HII’s Ingalls Shipbuilding awarded $283 million U.S. Navy contract for FF(X) frigate lead yard support

By Martin Chomsky (Defence Industry Europe)

HII announced that the U.S. Navy has awarded its Ingalls Shipbuilding division a $283 million contract to carry out lead yard support activities for the new FF(X) class frigate program. The contract allows the shipbuilder to procure long lead-time materials, complete design work and begin pre-construction activities for the first vessel.
Photo: HII.

HII announced that the U.S. Navy has awarded its Ingalls Shipbuilding division a $283 million contract to carry out lead yard support activities for the new FF(X) class frigate program. The contract allows the shipbuilder to procure long lead-time materials, complete design work and begin pre-construction activities for the first vessel.

 

Under the agreement, Ingalls Shipbuilding will begin cutting and shaping raw materials to support future work on the main structural foundation of the first frigate.
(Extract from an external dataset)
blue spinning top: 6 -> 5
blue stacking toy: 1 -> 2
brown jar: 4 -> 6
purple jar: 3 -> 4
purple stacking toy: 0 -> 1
The company said the approach is intended to support a smoother transition from design to production at its shipyard and across the broader industrial base.

“We are proud of our past performance in engineering, design and production of warships that meet U.S. military standards, a performance that gave the Navy confidence to select the national security cutter as the basis for the next small surface combatant and to choose Ingalls as the program’s lead yard,” said Brian Blanchette, president of Ingalls Shipbuilding.

“We are excited to partner with the Navy to bring these preproduction steps under contract to accelerate delivery of the frigates that our warfighters need,” he added.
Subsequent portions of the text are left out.